Aquella diatriba me pareció fuera de lugar. Dicha con tanta vehemencia frente a un grupo de personas que estaban situadas cerca del nuevo poder, resultaba, con seguridad, peligrosa, tal vez no de modo inmediato; pero gente así tiene la memoria larga. Alarmado, pues, hubiera querido sugerir a Marie que se callara, que controlara sus impulsos, pero habría sido inútil: la experiencia de los meses siguientes nos enseñaría a todos que la espontaneidad de Marie Weisman era incontrolable por completo. Armand de la Buissonière la interrumpió con suavidad.
– Bueno, mi querida señorita, es cierto que en Francia preferimos nuestros uniformes a los de los alemanes…
– Ya lo creo -farfulló Marie.
– … pero -continuó Armand como si no hubiera sido interrumpido- ciertos sacrificios son inevitables.
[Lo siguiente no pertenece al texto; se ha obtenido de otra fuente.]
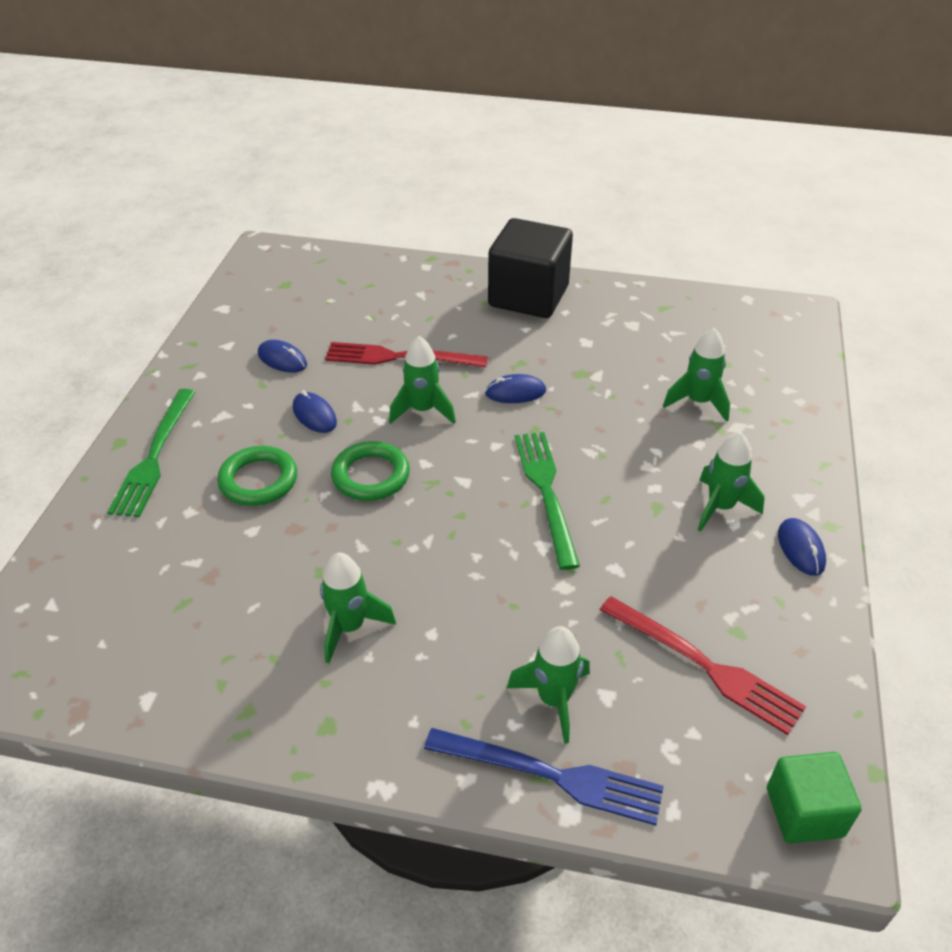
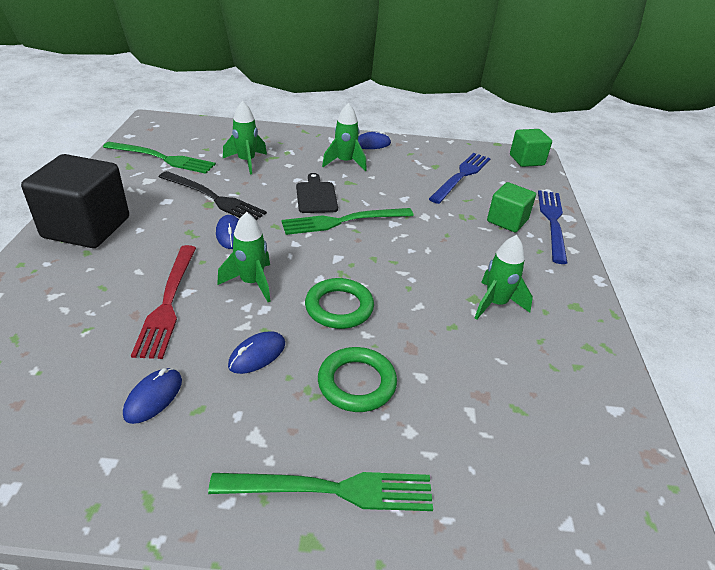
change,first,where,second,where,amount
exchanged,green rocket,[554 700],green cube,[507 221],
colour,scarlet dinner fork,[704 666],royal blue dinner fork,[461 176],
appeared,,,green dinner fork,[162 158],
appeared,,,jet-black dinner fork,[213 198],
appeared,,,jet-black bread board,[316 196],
Considere la acción de Philippe Pétain -con una severa mirada de advertencia hizo que Marie guardara silencio-… con quien, por cierto, Manuel de Sá y yo tuvimos el honor y el placer de conversar largo y tendido ayer por la tarde… -una declaración que no dejó de tener su efecto entre los asistentes-, considere su entrega, hago entrega de mi persona a la patria, son sus propias palabras. No me parece razonable que por la comodidad y el bienestar de los parisinos, y es sabido que estamos convencidos de tener la capital del mundo a la orilla del Sena, podamos llegar a torcer el plan supremo del mariscal… -dijo «plan supremo» como si se hubiera estado refiriendo a los designios de dios.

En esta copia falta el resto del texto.